[Numpy-discussion] Fwd: GPU Numpy

Sat Aug 22 05:50:28 EDT 2009

Erik Tollerud skrev:
>> NumPy arrays on the GPU memory is an easy task. But then I would have to
>> write the computation in OpenCL's dialect of C99? 
> This is true to some extent, but also probably difficult to do given
> the fact that paralellizable algorithms are generally more difficult
> to formulate in striaghtforward ways. 
Then you have misunderstood me completely. Creating an ndarray that has 
a buffer in graphics memory is not too difficult, given that graphics 
memory can be memory mapped. This has nothing to do with parallelizable 
algorithms or not. It is just memory management. We could make an 
ndarray subclass that quickly puts is content in a buffer accessible to 
the GPU. That is not difficult. But then comes the question of what you 
do with it.

I think many here misunderstands the issue here:

Teraflops peak performance of modern GPUs is impressive. But NumPy 
cannot easily benefit from that. In fact, there is little or nothing to 
gain from optimising in that end. In order for a GPU to help, 
computation must be the time-limiting factor. It is not. There is not 
more to say about using GPUs in NumPy right now.

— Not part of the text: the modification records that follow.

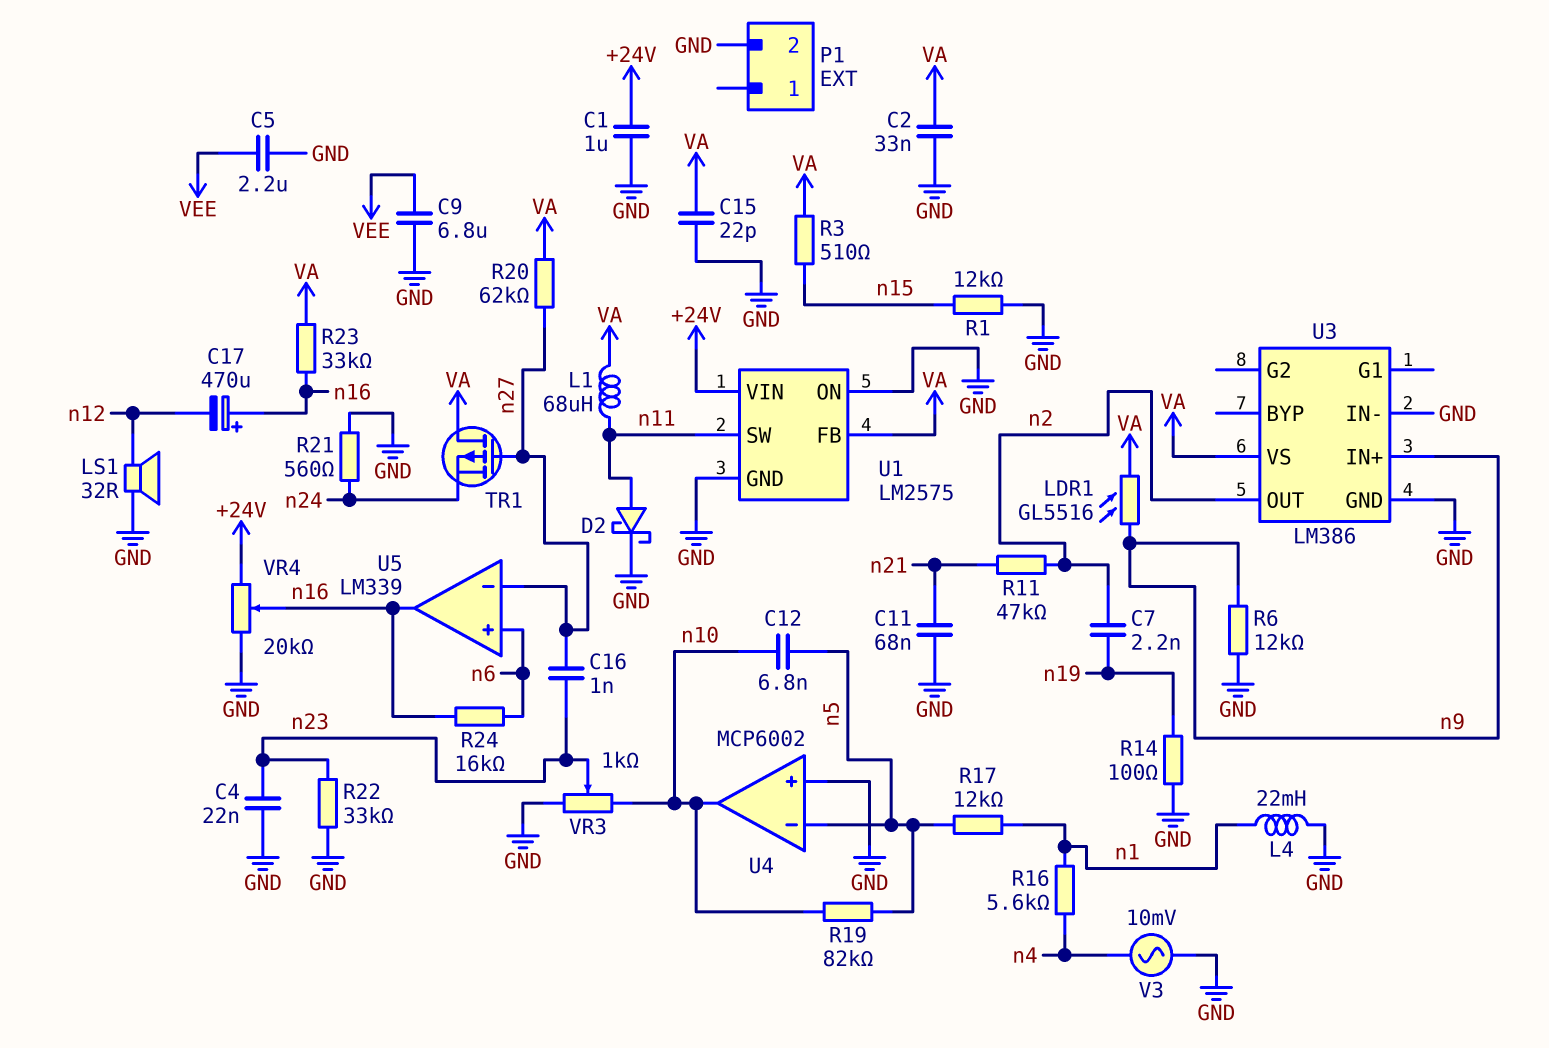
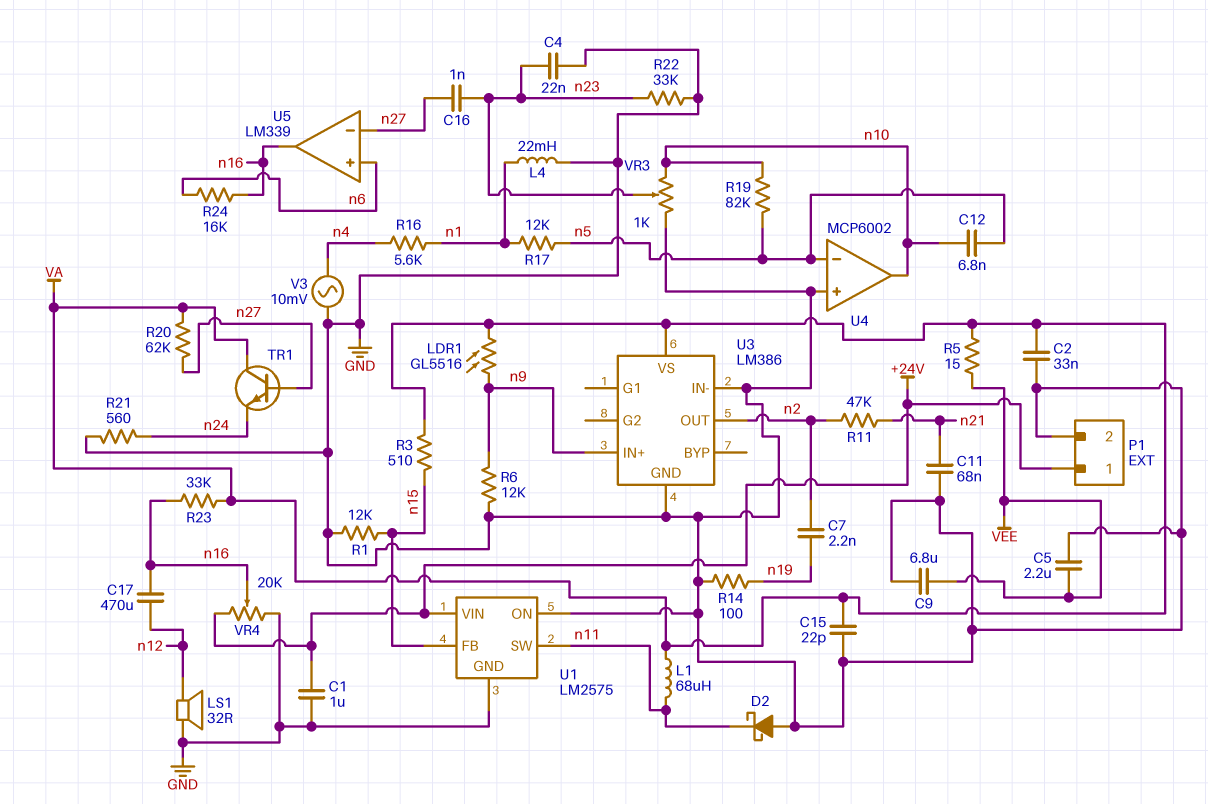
C17: 470uF (plus n16, minus n12) -> 470uF (n12, n16)
D2: schottky (A n11, K GND) -> schottky (A GND, K n11)
P1 pin 1: none -> +24V
R5: none -> 15 (VA, VEE)
TR1: PMOS (G n27, D VA, S n24) -> NPN (B n27, C VA, E n24)
U1 pin FB: VA -> n15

Take a look at the timings here: http://www.scipy.org/PerformancePython 
It shows that computing with NumPy is more than ten times slower than 
using plain C. This is despite NumPy being written in C. The NumPy code 
does not incur 10 times more floating point operations than the C code. 
The floating point unit does not run in turtle mode when using NumPy. 
NumPy's relative slowness compared to C has nothing to do with floating 
point computation. It is due to inferior memory use (temporary buffers, 
multiple buffer traversals) and memory access being slow. Moving 
computation to the GPU can only make this worse.

Improved memory usage - e.g. through lazy evaluation and JIT compilaton 
of expressions - can give up to a tenfold increase in performance. That 
is where we must start optimising to get a faster NumPy. Incidentally, 
this will  also make it easier to leverage on modern GPUs.

Sturla Molden